In light of this, and because the encyclical underscores the centrality of peace within the UN, I reiterate a proposal I make frequently: the urgent need for a profound revision of the Charter of the United Nations. The updated version must explicitly mention these new existential threats and adopt a new binding principle that makes international solidarity mandatory. To wit: technological advancement must serve human progress.

On the day following the publication of the encyclical, an interesting coincidence occurred: the UN Security Council convened to debate various topics, among them the governance of AI. In his address, António Guterres emphasized that new technologies are advancing more rapidly than our capacity to manage them, which creates additional and as yet unknown risks to international peace. However, the tone of the meeting—convened and chaired by Wang Yi, Xi Jinping’s right-hand man—was altogether different.

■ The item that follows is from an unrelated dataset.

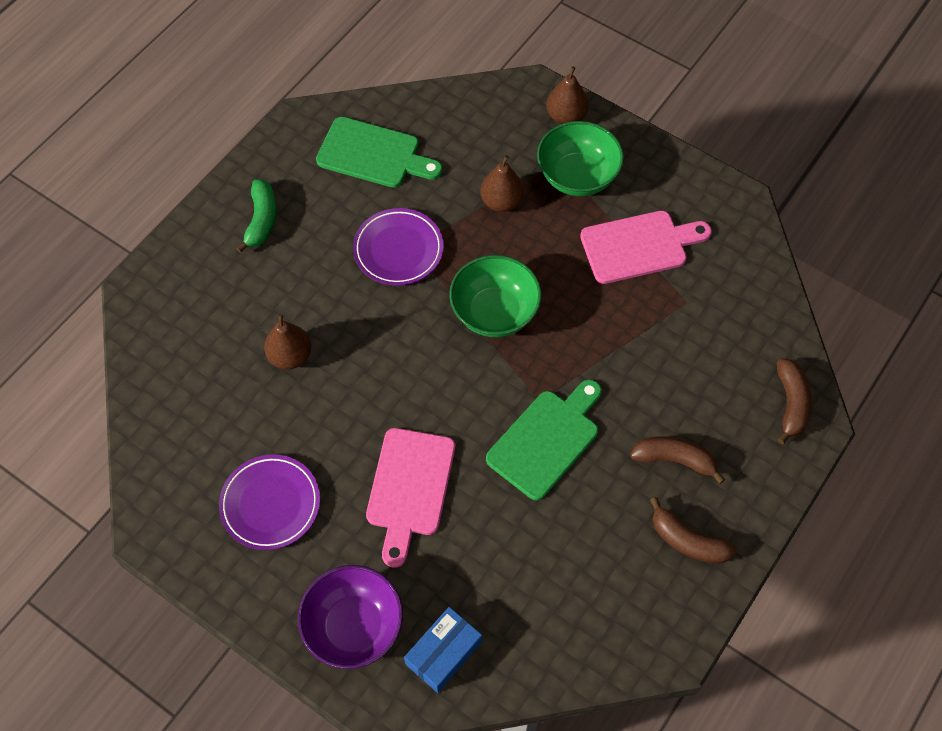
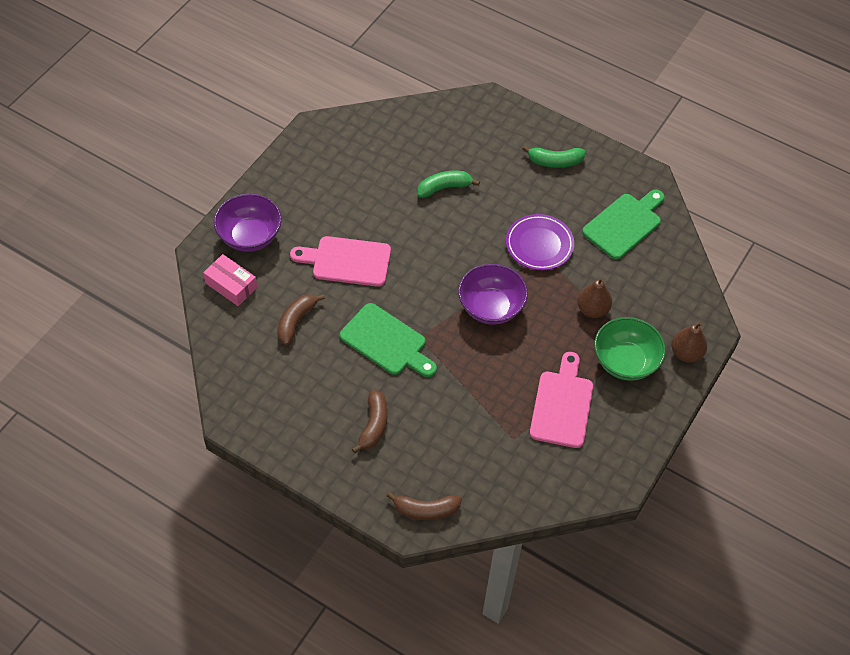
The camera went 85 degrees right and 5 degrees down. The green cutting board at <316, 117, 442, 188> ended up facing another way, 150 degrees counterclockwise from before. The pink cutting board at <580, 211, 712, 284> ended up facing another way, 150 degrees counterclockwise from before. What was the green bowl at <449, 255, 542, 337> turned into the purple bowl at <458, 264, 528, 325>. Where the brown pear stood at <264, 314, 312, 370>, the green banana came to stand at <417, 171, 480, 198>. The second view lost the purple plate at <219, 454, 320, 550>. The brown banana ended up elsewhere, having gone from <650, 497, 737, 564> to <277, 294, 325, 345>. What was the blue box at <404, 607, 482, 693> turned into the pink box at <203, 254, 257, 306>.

Wang announced the creation of the "World AI Cooperation Organization" (WAICO), to be headquartered in Shanghai. The official justification put forward by China appears attractive and is an easy sell: to strengthen multilateralism. The reality, however, is quite different. It is an attempt to create a direct counterweight to Western digital power. In truth, it is but another step in Beijing's strategy to dominate the new world order.

Thus, two diametrically opposed visions stand face to face. From Beijing's perspective, the future is built by relentlessly reinforcing the power of the State. For those who share Leo XIV’s thinking, the focus is the very survival of the human condition. For those who support the multilateral system, the issue is no longer debating which of these visions is correct. It is attempting to discern how our fragile global institutions will survive the head-on collision between the imperatives of power and the imperatives of humanity.

It all comes down to how we define sovereignty. China maintains a strictly Westphalian view: the State as the ultimate sovereign authority. Yet, we must note that this is not exclusively Chinese. Beijing's geopolitical realism is the exact mirror image of current doctrine in the White House and the Kremlin. Whether it is Russia's "indivisible security", the hypernationalism of the Trump Administration, Xi Jinping's state control, or Netanyahu's securitized expansionism, the premise remains the same. All of them reduce AI to a mere tool for military purposes, espionage, counter-espionage, and control. They harbour the illusion that the advancement of algorithms generates equilibrium and security. History proves precisely the opposite. Realism stripped of values does not guarantee stability. It has invariably led to dictatorship, confrontation, and war.

Against this folly, Leo XIV counters with an unambiguous defence of humanism. This is not pacifist naivety or spiritual utopianism. It is the pragmatic conviction that the international architecture must be shaped to preserve life, rather than to feed a roboticized Darwinism among superpowers and other warmongering States.

This is why I believe the true impact of Magnifica Humanitas will be felt outside the traditional axis of international power. In the Global South, the text will serve as a valuable manifesto against digital colonialism. Even in non-Christian societies—in the Islamic world or across Asia—the universal focus on human dignity, devoid of theological dogma, provides a highly relevant platform for convergence. Leo XIV has issued a clear warning: global governance will only succeed if it is born of a dialogue that protects Humanity from its own technological dehumanization.